San Romano is a deconsecrated Roman Catholic Church located on Piazza San Romano in the center of Lucca, region of Tuscany, Italy. It stands adjacent to the Ducal Palace of Lucca.

==History==
The church was erected by the Dominican order in the second half of the 13th century with bricks from the razed Augusta fortress. The exterior remains unfinished. Inside is the tomb of San Romano, built in 1490 by Matteo Civitali. The church once held altarpieces by Fra Bartolomeo. The elegantly decorated interior was refurbished in 1635 by the architect Vincenzo Buonamici. The nave is presently used as an auditorium.

A 1877 survey from Ridolfi's Guide to Lucca noted among the artworks in the church was a canvas depicting a Miracle by St Stanislao allowing dead man to speak by Domenico Viola in the third altar on the right. In the chapel adjacent to the sacristy was a painting depicting the Miracle of St Raimondi crossing the river on his mantle by Pietro Paolini and an Assumption of the Virgin by Guidotti. In the choir were three painting by Domenico Lombardi, including the Martyrdom of St Romano and Episodes in the life of the Blessed Bernardo Tolomei including a miracle resuscitating a mason. These were moved in 1873 to the former Olivetan church of San Ponziano. The apse of the church had a marble tomb monument dedicated to San Romano, by Matteo Civitali. On the chapels near the apse are painting depicting the Circumcision of Christ (1535) by Rutilio Manetti and depictions of St Peter and St Sixtus, pope, by Domenico Lombardi. Another chapel had a Virgin of the Misericodia by Fra Bartolommeo and a Virgin of the Rosary and Saints by Giorgio Vasari.

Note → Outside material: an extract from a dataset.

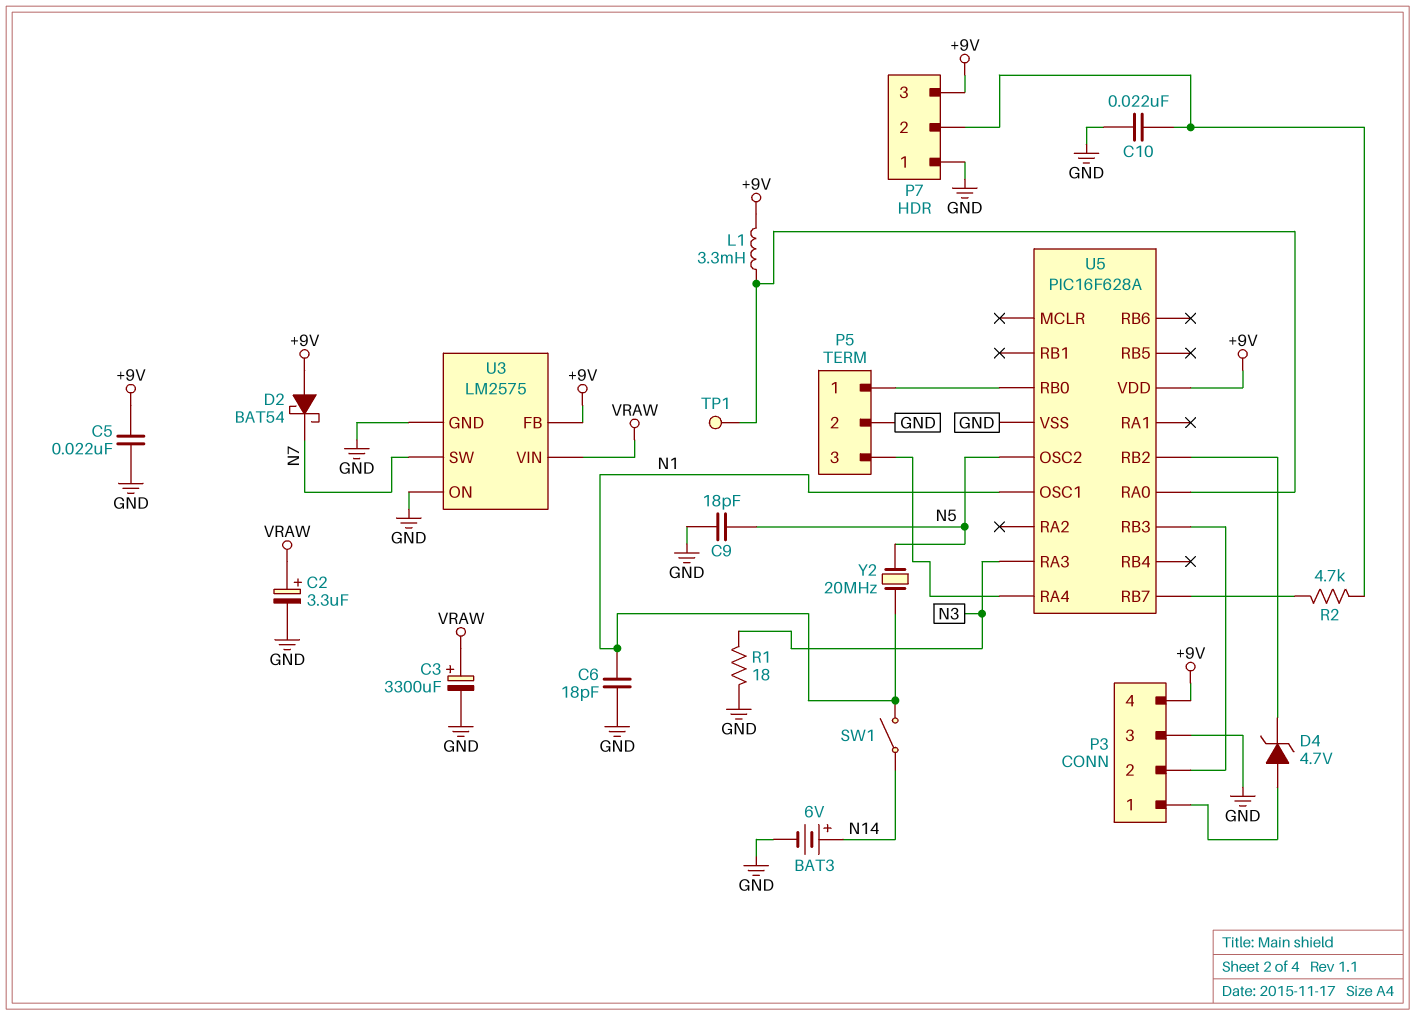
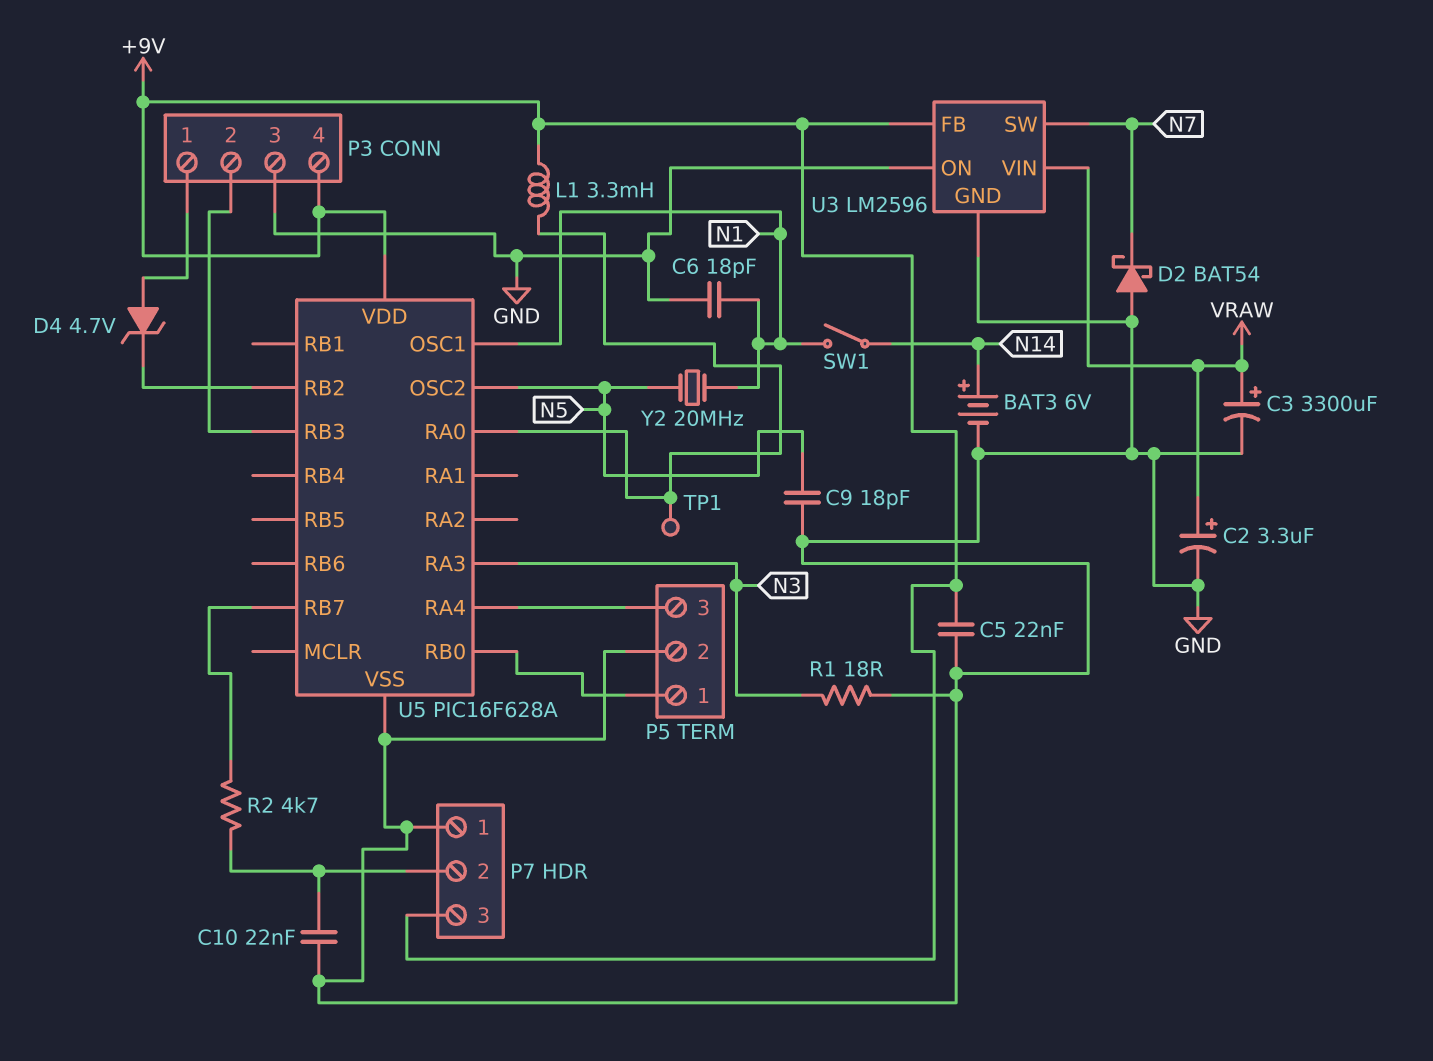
D2: schottky BAT54 (A +9V, K N7) -> schottky BAT54 (A GND, K N7)
U3: LM2575 -> LM2596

On the second altar on the left side of the nave was a St Hyacinth, dominican priest, resurrects a boy by Domenico Passignani. The next altars had a Crucifixion and Thomas Acquinas by Vanni and another altarpiece by Fra Bartolommeo, now in pinacodeca. The Descent of the Holy Spirit among the Apostles (1636) had been painted by Andrea Coppola.